Saint-Barthélemy a eu l’honneur d’accueillir le conteur guadeloupéen Benzo pendant trois jours, du 30 mars au 1er avril.

Quand Benzo conte le créole

Yékrik, yékrak ! Yémistikrik, yémistikrak ! Pendant trois jours, Saint-Barthélemy a eu l’honneur d’accueillir Benzo, de son vrai nom Benjamin Moïse, célèbre conteur guadeloupéen. Également écrivain, enseignant, musicien (avec le groupe Kasika), Benzo est allé à la rencontre des écoliers de Colombier et Lorient, avant d’animer le mardi 31 mars une veillée culturelle à la ferme pédagogique de Gouverneur. 
Contes, croyances, superstitions, jeux de mots, proverbes, le créole et la profondeur de sa culture ont été au cœur de ces rencontres. Hier, le mercredi 1er avril, Benzo a aussi exercé ses talents de professeur en donnant un cours de créole au Théâtre du Paradis, à Gustavia.
« On m’a demandé en décembre de venir jouer à Saint-Barthélemy », explique, ravi, le conteur, paisiblement assis sous un préau de la cour d’école de Saint-Joseph, à Lorient. « Le conte, par sa transmission orale, est le ciment de la société, assure-t-il.
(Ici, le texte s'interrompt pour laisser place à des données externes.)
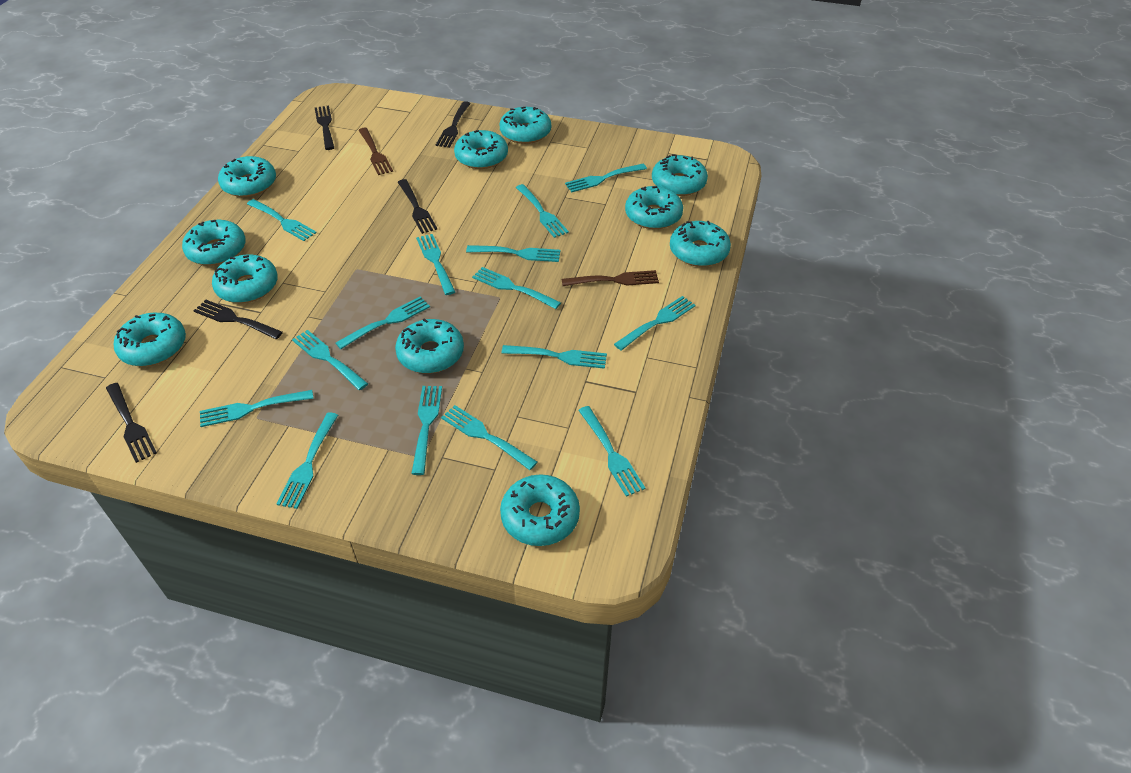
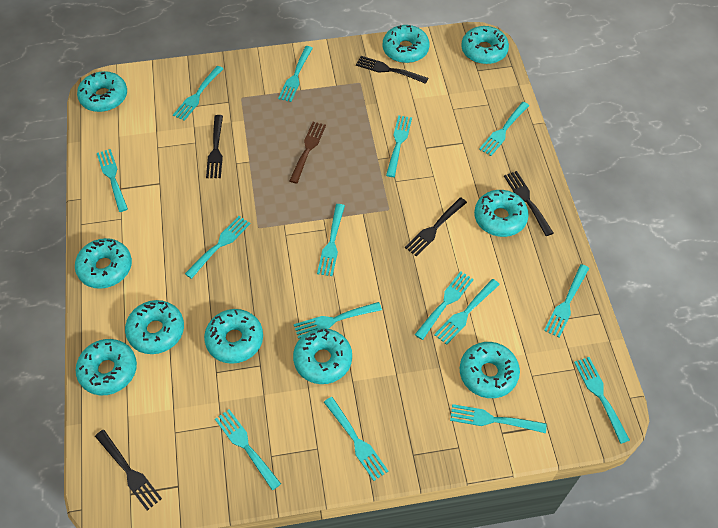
brown fork: 2 -> 1
turquoise donut: 11 -> 10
Depuis que l’on est tout petit, on adore les histoires. » Avec plus de 200 contes à son répertoire, qu’ils soient traditionnels ou issus de son esprit créatif, Benzo a parcouru le monde et les festivals. Des Antilles à la Guyane en passant par l’Afrique, l’Europe… « Beaucoup d’histoires sont venues d’Europe ou d’Afrique et on les a tropicalisées, rappelle-t-il. Dans nos contes, l’aigle devient un pélican, par exemple. » 
Dès le lycée, Benzo commence à dire des contes. « J’ai eu la chance d’avoir trois conteurs dans ma famille, explique-t-il. Et mon mentor, Albert Gaspard, est encore en vie. C’est le doyen des conteurs de Guadeloupe. Il va fêter ses cent ans ! » Un amour de la transmission qui ne saute pas de génération puisque les deux filles de Benzo, Sandrine et Christina, sont elles aussi conteuses.
Des écoles aux établissements pour les personnes âgées, Benzo continue de faire vivre la tradition orale. Mue par un enthousiasme intact. « Le mois prochain, je retourne en Côte d’Ivoire pour le festival d’Abidjan, lance-t-il en affichant un sourire gourmant. Je me rappelle une fois, en Afrique, j’ai dit un conte et tous les conteurs présents connaissaient l’histoire. Souvent, c’est juste le nom qui change, mais en Colombie ou en Haïti, l’histoire est la même. »
Pendant que Benzo parle, une écolière de Saint-Joseph approche, timide. D’une petite voix touchante, elle confie au conteur qu’il a été le professeur de son papa. Benzo sourit. Un exemple supplémentaire que, des salles de classes aux scènes se spectacle, sa passion de la transmission du savoir porte ses fruits.
Si tout se passe bien, c’est avec le groupe Kasika que Benzo reviendra à Saint-Barthélemy. Sans doute à la fin de l’année, pour quelques chanté Nwel. En attendant, il va, du haut de ses 74 ans, poursuivre avec passion et conviction sa route d’artiste, de professeur et de transmetteur d’histoires.